CD: In relationships, it takes two, y’know? You can have two very good people who love each other and yet, for whatever reason, don’t bring out the best in each other. Or one is ready for more commitment than the other. In my experience, the times I’ve “played house” or “played dead” were about succumbing to a narrative – trying to get married by 30, or be a “good partner” by doing all the chores after feeling like trying to get them on board is a losing battle, or just checking out to keep the other partner from feeling bad. Ultimately, this only hurts everyone involved.  In a number of my straight relationships, I felt like a bad partner because I didn’t want to do the things expected of me. In queer relationships, it’s been really healing to confirm that it’s ok to upend those roles. In fact, doing so is sexy. I think whenever we start to give up and “play dead” to protect the other person, it’s worth asking – is staying together better than the alternative? There is a world of possibilities out there!



OSR: You’ve said this era is about embracing contradictions. What’s a contradiction about you that you’ve learned to love?

CD: The big one is that I need both love and autonomy. I am a big, sappy romantic, and I don’t just romanticize the people I date. I am romantic towards my friends, toward nature, my pets, toward my musical practice. I love really big, and while it may not be for everybody, for the people it’s for, I will go to the mat for them. To quote a dear friend, “your only enemy is the one in your way when you set your mind to something.” That said, I’m continuing to work on my own people pleaser tendencies. I know I am a better lover when I have the space I need to write. I’m happier when I know it’s ok to step away sometimes and go shed, and that it won’t hurt the other people in my world.

OSR: Do you consider My Heart Is An Outlaw to be in conversation with your past work, or more of a personal reset?

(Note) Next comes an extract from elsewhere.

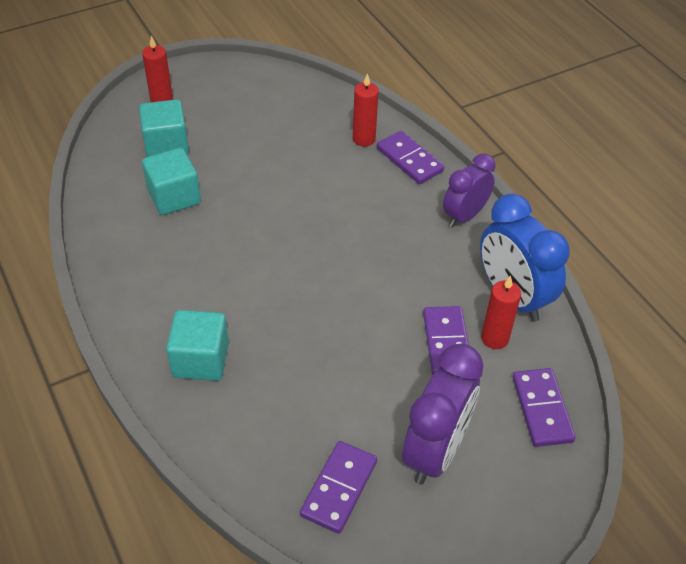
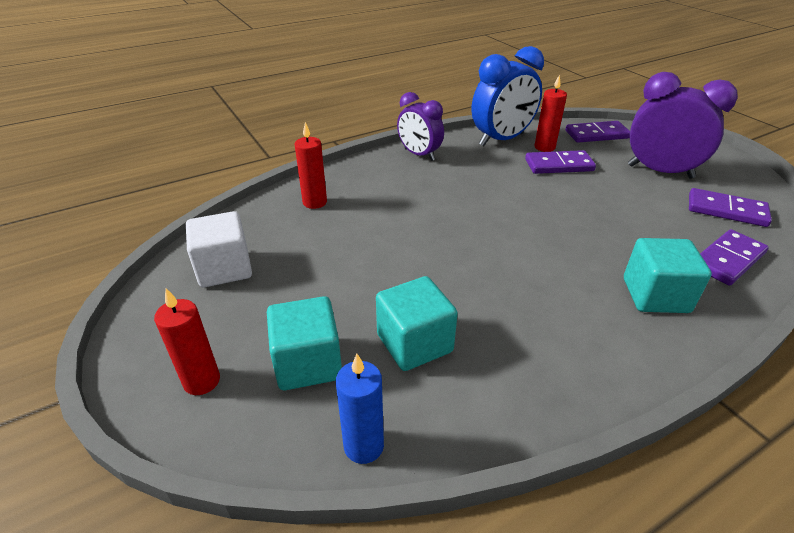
camera: 90 degrees left, 10 degrees down
(97, 171) = (363, 446): none -> blue candle
(271, 97) = (224, 268): none -> white cube
(409, 160) = (348, 178): purple domino -> purple domino (728, 260)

CD: I think all of my work is in a dialogue with past work. You need context to change. With this album, I was able to get back to the place I wrote from as a child. Just me and a piano, in the house by myself. Most work we make is more intelligent than we are. I am curious what these songs have to tell me about the future. For instance, ‘Imitation of a Woman to Love’ is so intensely sapphic and fierce and all these things I wasn’t really clocking at the time of writing. I was just trying to write through this very turbulent period of my life, scared to let anyone in. I needed to know in a break-glass situation that I could write and produce on my own, and now I know that. My three White Hinterland albums were an education in production. To have any of the confidence I have now is a result of making all that came before, My Heart is an Outlaw. I suspect this album is teaching me that it’s a good thing to let other people into the process. That trust can make the music stronger in the end. Even if I could have muddled through on my own, it was so much more fun to partner with Adam on this. If it’s not a good hang, what is the point?

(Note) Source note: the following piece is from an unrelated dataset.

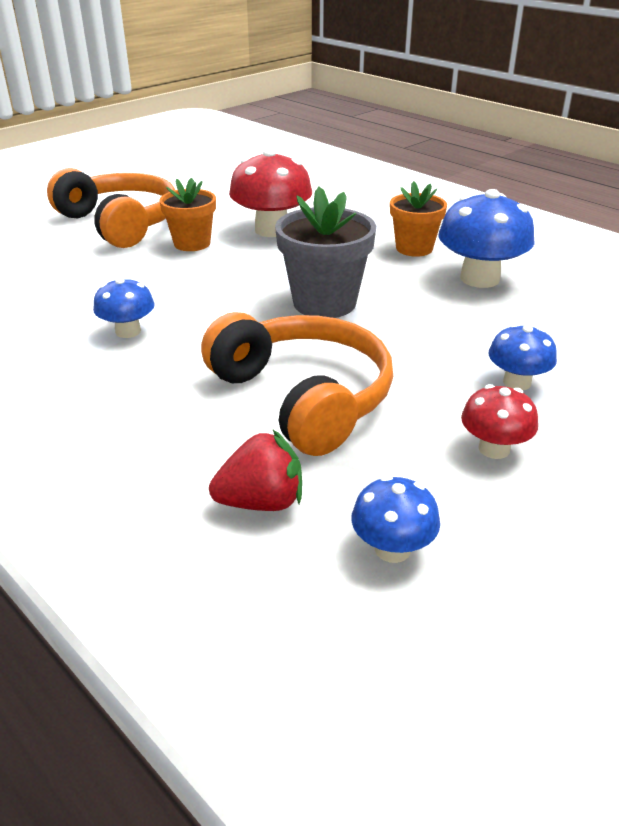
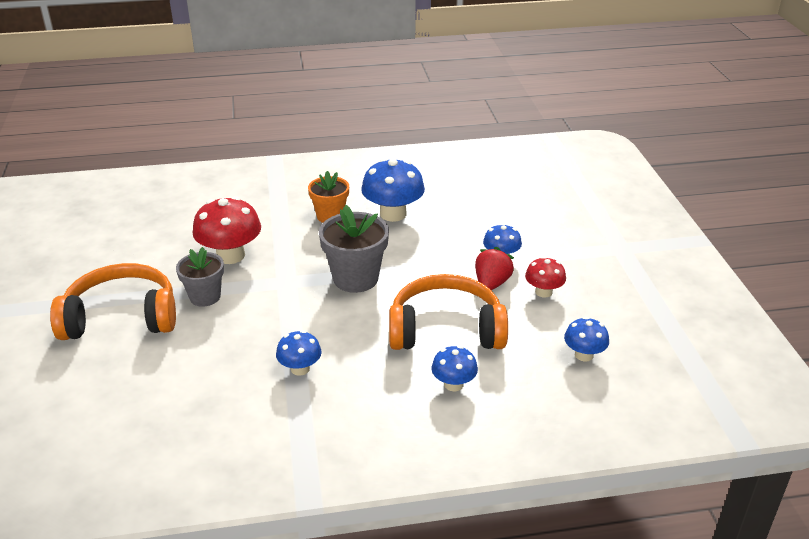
camera: 55 degrees left, 0 degrees up
(192, 243) = (205, 297): orange flower pot -> grey flower pot
(197, 445) = (453, 384): none -> blue mushroom
(261, 502) = (520, 380): red strawberry -> red strawberry (491, 283)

OSR: You’ve had many eras, White Hinterland, solo work, now this outlaw chapter. What’s one thing that’s stayed consistent about you as an artist through all of them?

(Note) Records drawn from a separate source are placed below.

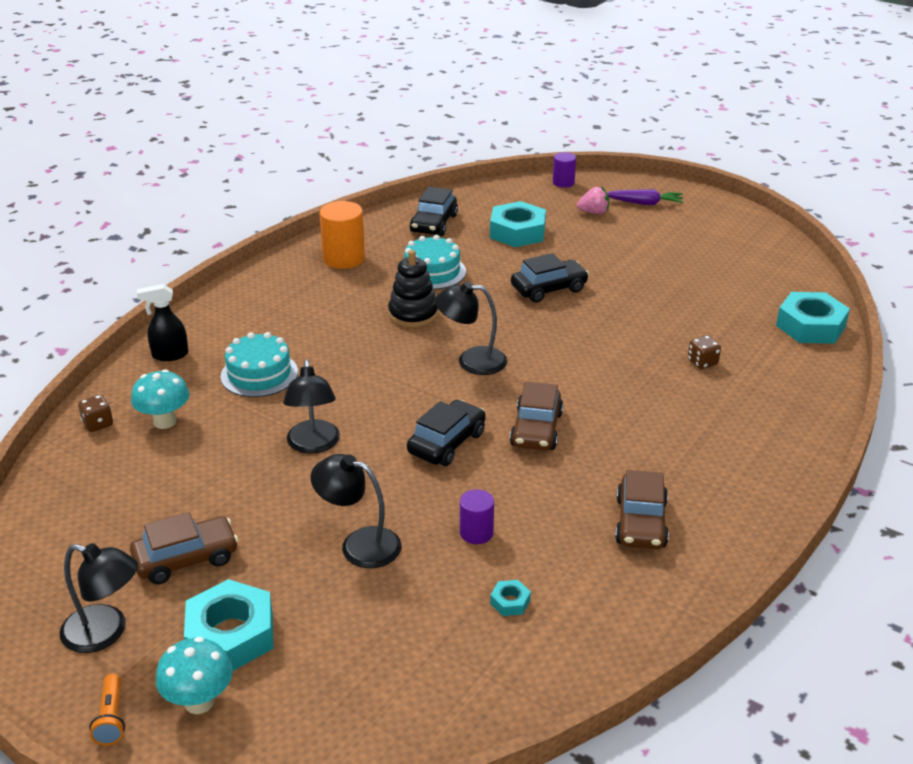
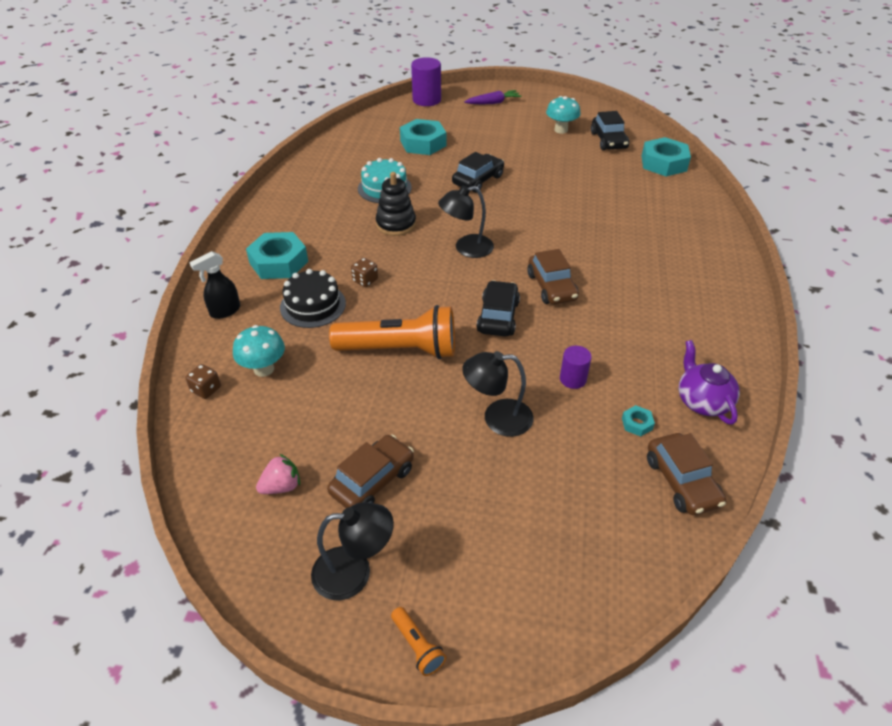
camera: 25 degrees left, 10 degrees up
(199, 701) = (477, 599): turquoise mushroom -> turquoise mushroom (561, 130)
(231, 635) = (458, 531): turquoise nut -> turquoise nut (278, 262)
(259, 374) = (313, 305): turquoise cake -> black cake
(313, 445) = (401, 350): black lamp -> orange flashlight
(344, 258) = (309, 194): orange cylinder -> none
(433, 224) = (357, 151): black car -> black car (608, 140)
(563, 182) = (426, 100): purple cylinder -> purple cylinder, size x1.71
(593, 212) = (464, 117): pink strawberry -> pink strawberry (281, 486)
(610, 605) = (702, 401): none -> purple teapot
(640, 523) = (672, 333): brown car -> brown car (681, 481)
(702, 362) = (619, 206): brown dice -> brown dice (365, 280)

CD: The first thought that popped into my head is: I’ve always been a mouthy pain in the ass! Hah. To be fair, I’ve been privileged to have so many eras because I started so young. Was I 20 when my first record came out or something like that? What I learned in my twenties is that a lot of older men will come along with advice (some well-intentioned, some not so). Take it with a fat grain of salt. I think what’s been consistent about me is that I always trust myself before any of those with more power than me. No label executive knows more about my songs than I do. I love my team, but I think a lot of younger artists make the mistake of assuming their label or publicist or agents are going to have all the answers. It’s not really their job to. It really comes down to the artist having a strong POV about their work and how it is perceived.

What has been consistent for 20 years is that I always believed in myself as a songwriter – even if I didn’t say it out loud or if it wasn’t always apparent to people working with me. I believed in myself before there was praise. There is something that happens when I am writing that is as close to religion as I know. I’m so grateful that’s never dissipated.